ATA/391/2011 du 21.06.2011 ( PROC ) , PARTIELMNT ADMIS

Recours TF déposé le 19.09.2011, rendu le 02.03.2012, REJETE, 8D_2/11, 8C_220/11, 8D_1/2011
Descripteurs : ; SUPPRESSION(EN GÉNÉRAL) ; INTERPRÉTATION(PROCÉDURE) ; ACTION EN RECTIFICATION
Normes : LPA.14 ; LPA.84 ; LPA.85
Résumé : Conditions formelles et matérielles applicables aux demande en interprétation et en rectification des arrêts rendus par la chambre administrative de la section administrative de la Cour de justice.
En fait
En droit

 

RÉPUBLIQUE ET CANTON DE GENÈVE

 

POUVOIR JUDICIAIRE

A/448/2011-PROC ATA/391/2011

COUR DE JUSTICE

Chambre administrative

Arrêt du 21 juin 2011

 

 

dans la cause

 

Monsieur P______
représenté par Me Christian Bruchez, avocat

contre

COUR DE JUSTICE - CHAMBRE ADMINISTRATIVE

et

VILLE DE GENÈVE



EN FAIT

1. Monsieur P______, né en 1964, a été engagé le 1er juillet 2004 en qualité de collaborateur technique au service des ressources humaines de la Ville de Genève (ci-après : la ville).

2. Début 2010, un litige est survenu entre M. P______ et son employeur au sujet de la classe de traitement à laquelle celui-là pouvait prétendre pour les tâches et les remplacements qu'il avait effectués.

3. Ce litige a abouti à un recours interjeté le 7 juin 2010 par l'intéressé auprès de la chambre administrative de la section administrative de la Cour de justice (ci-après : la chambre administrative) contre le refus de la ville de prendre une décision formelle au sujet de ses prétentions.

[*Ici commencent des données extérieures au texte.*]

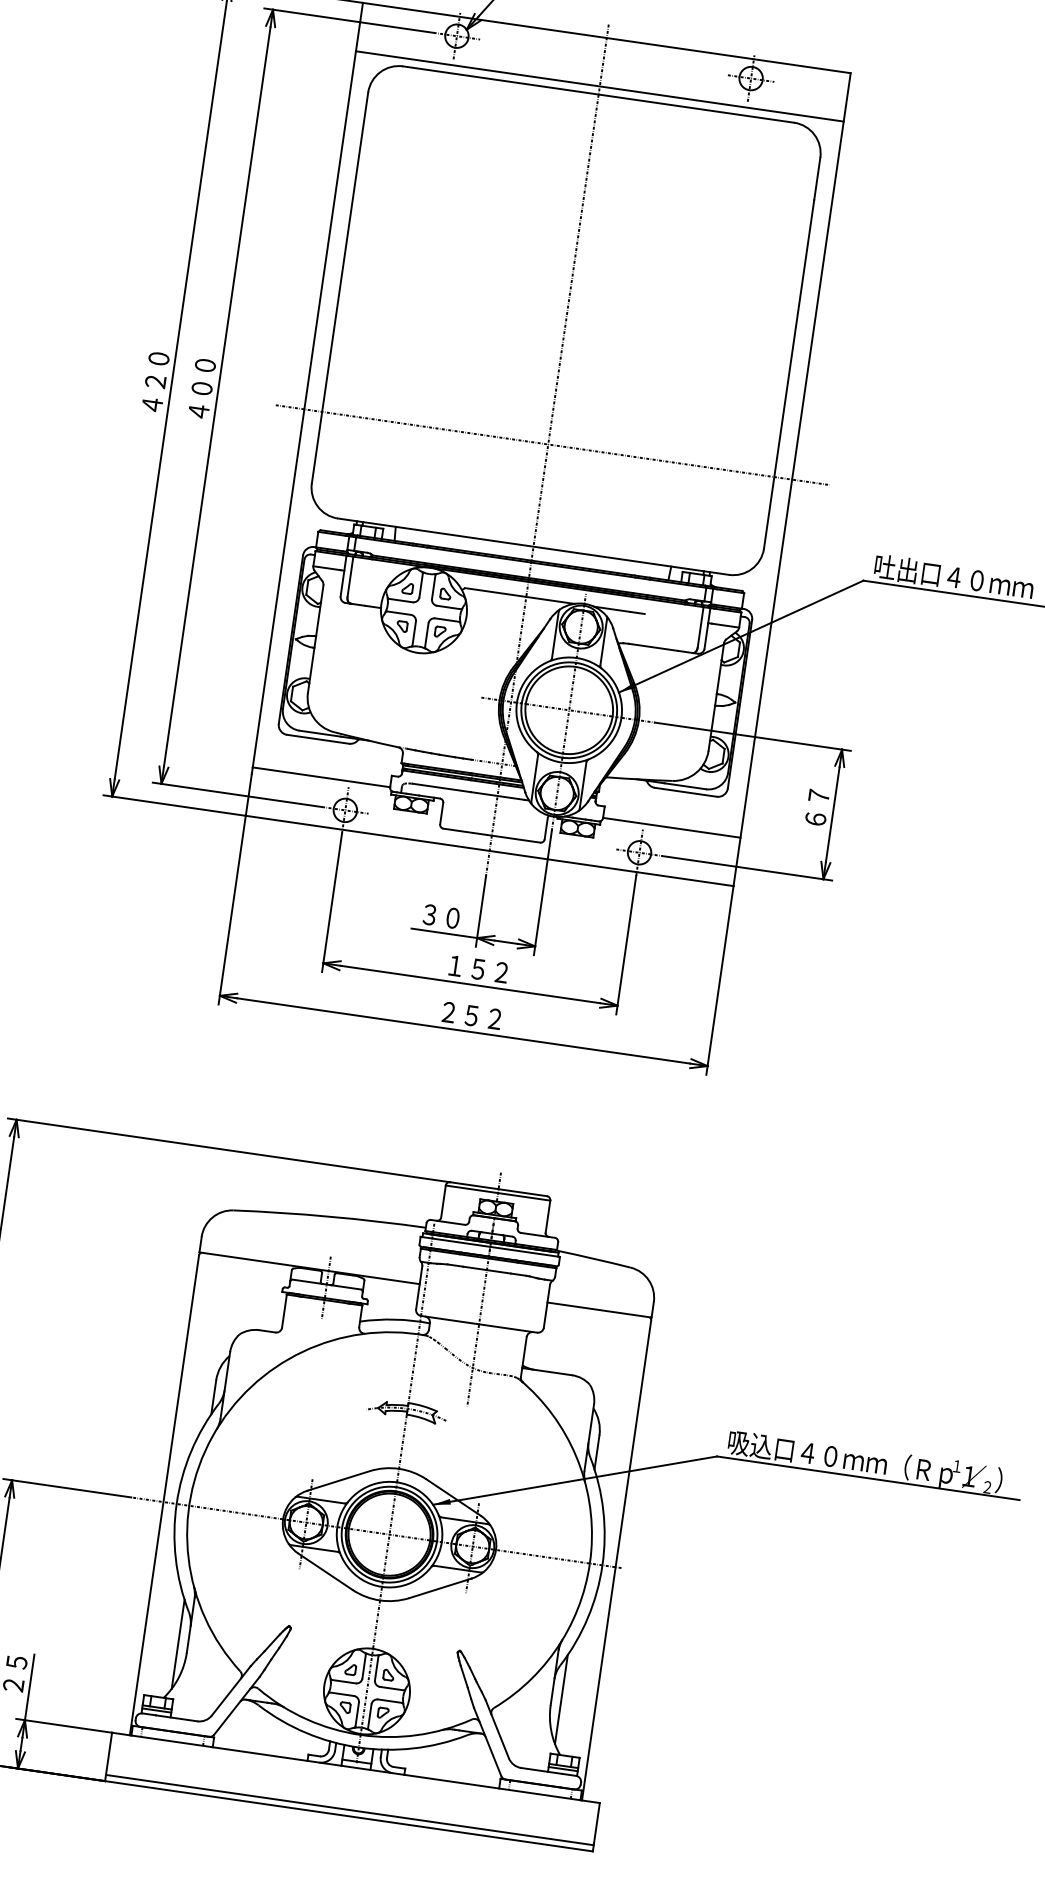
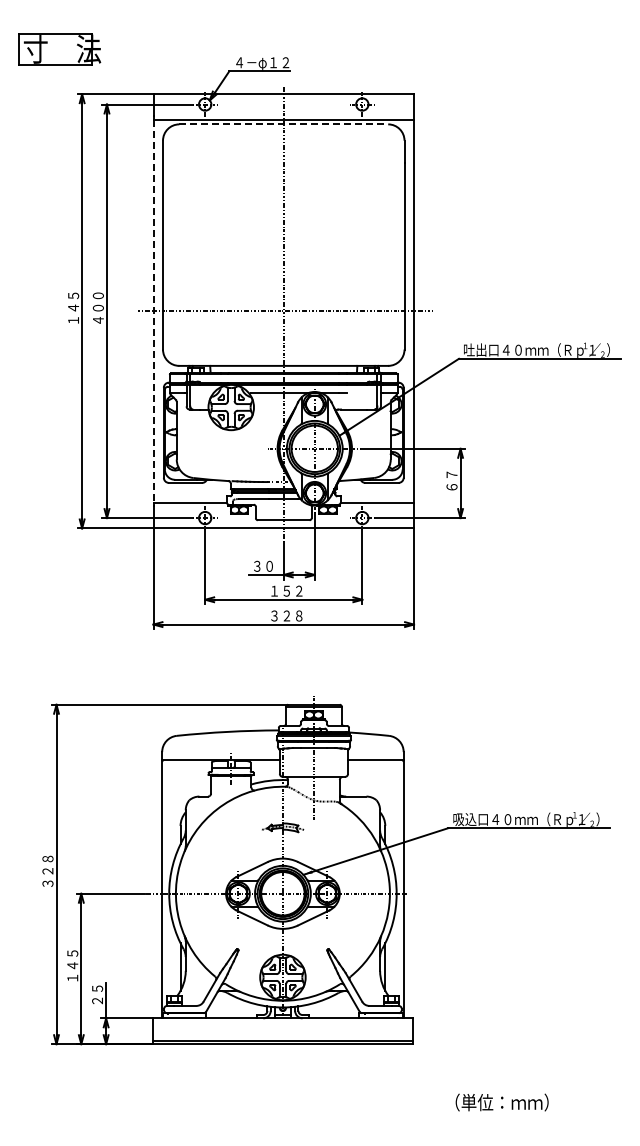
line: (600, 94) -> (284, 124), solid -> dashed
text: (155, 380) -> (73, 307), ４２０ -> １４５
line: (304, 409) -> (153, 311), solid -> dashed
text: (471, 1014) -> (286, 615), ２５２ -> ３２８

Dans son acte de recours, M. P______ a pris, à titre principal, les conclusions suivantes :

« condamner la Ville de Genève à payer à Monsieur P______ la différence entre le salaire qui lui a été versé et le salaire qui aurait dû lui être versé compte tenu des tâches effectuées, soit un traitement en classe 12-14 au moins dès le mois de mars 2005 et un traitement en classe 19 durant les mois de février et mars 2006 et des mois de février 2008 à mars 2009, sous déduction des indemnités de remplacement versées, avec intérêts à 5% dès le 31 décembre 2009 ;

condamner la Ville de Genève à remettre à Monsieur P______ un nouveau certificat de travail dans le sens des considérants ;

condamner la Ville de Genève aux dépens de l'instance (…) ».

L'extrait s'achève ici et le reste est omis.